Os fatores da rápida romanização dessas populações nativas são enumerados por Furlan (2006): parentesco linguístico entre o celta e o latim; a ocupação do solo pelos soldados egressos do Exército Romano; o sistema viário e rotas marítimas que facilitaram o comércio e outros intercâmbios com Roma; e o direito à cidadania aos súditos do Império, concedido pelo imperador Caracalla (governou entre 211 e 217 dC). Não menos importante, em especial depois da queda do Império Romano do Ocidente, em 476 dC, está a difusão do latim vulgar nas pregações da Igreja Católica no período que seguiu, ou seja, ultrapassando a Idade Média.

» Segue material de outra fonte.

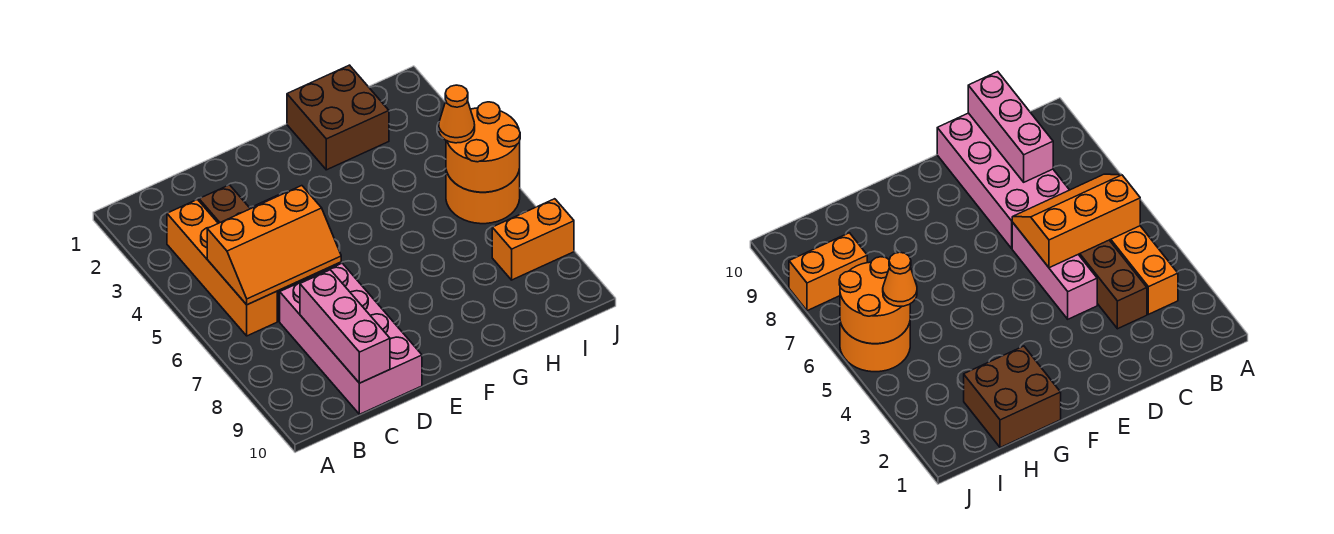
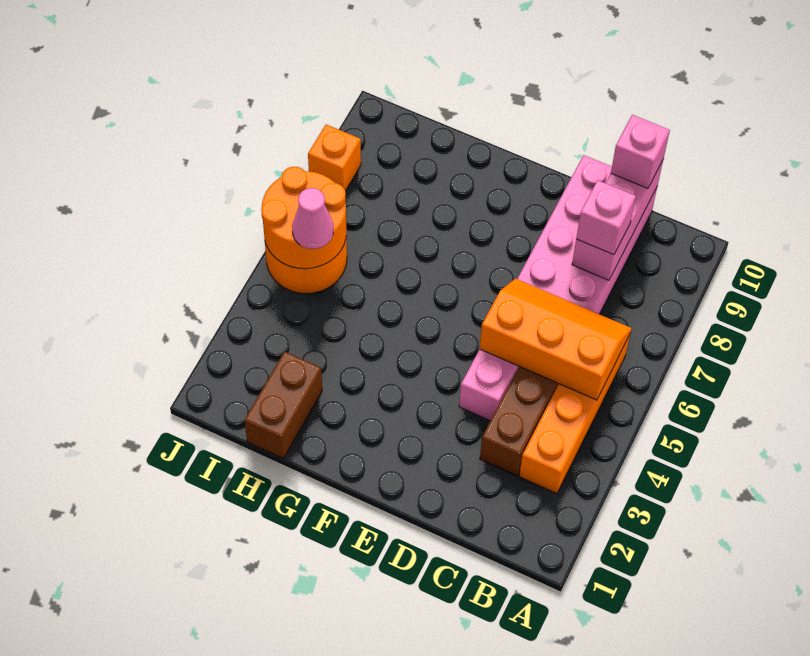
none -> pink brick C8 level 3
none -> pink brick C10 level 3
brown brick G1:H2 level 1 -> brown brick H1:H2 level 1
orange cone I5 level 3 -> pink cone I5 level 3
orange brick I8:J8 level 1 -> orange brick J8 level 1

Fernández (2015) mostra que, por volta do ano 1000 dC, a Península Ibérica encontrava-se praticamente romanizada, nos territórios hoje ocupados pela Galícia, Portugal e Espanha. Fora deste fenômeno linguístico e cultural, somente uma pequena região ao Norte, já citada, habitada pelos bascos.

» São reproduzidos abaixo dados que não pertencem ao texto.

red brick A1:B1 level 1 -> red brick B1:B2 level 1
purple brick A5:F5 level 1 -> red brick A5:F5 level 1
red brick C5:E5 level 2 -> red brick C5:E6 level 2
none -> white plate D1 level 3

Paralelos à romanização, de acordo com Furlan (2006), pode-se identificar dois períodos da derivação do latim para as línguas neolatinas da Península. O primeiro período vai de 200 aC até 476 dC, em que os falares regionais se aproximam dos idiomas românicos modernos e o segundo, se estendendo do século V, quando esses falares já assumem a forma de romances ou romanços até o século IX, quando surgem os primeiros documentos cartoriais e régios misturando o latim, dito bárbaro, com as novas línguas faladas pelos povos que habitavam a Península.  

Fernández (2015) informa que apesar de algumas incertezas, a língua castelhana, começou a ser registrada por escrito após as Reformas Carolíngias, principalmente nos conventos e mosteiros. Some-se a isso, o trabalho na consolidação do castelhano dos reis de Castela e Leão. Neste ponto se destaca o rei Fernando III, o santo (1217 - 1252), o qual tomou a decisão de ordenar à Chancelaria Real que começasse a emitir documentos em castelhano, em detrimento do latim e do leonês.  

Por outro lado, Furlan (2006) revela os primeiros documentos redigidos em português: A Notícia do Torto (1214 - 1216), datado de 1214 e O Testamento de Dom Afonso II (1211 - 1221), rei de Portugal. Ou seja, as duas nascentes línguas começam a ser escritas oficialmente quase que no mesmo período, durante os primeiros anos do século XIII. 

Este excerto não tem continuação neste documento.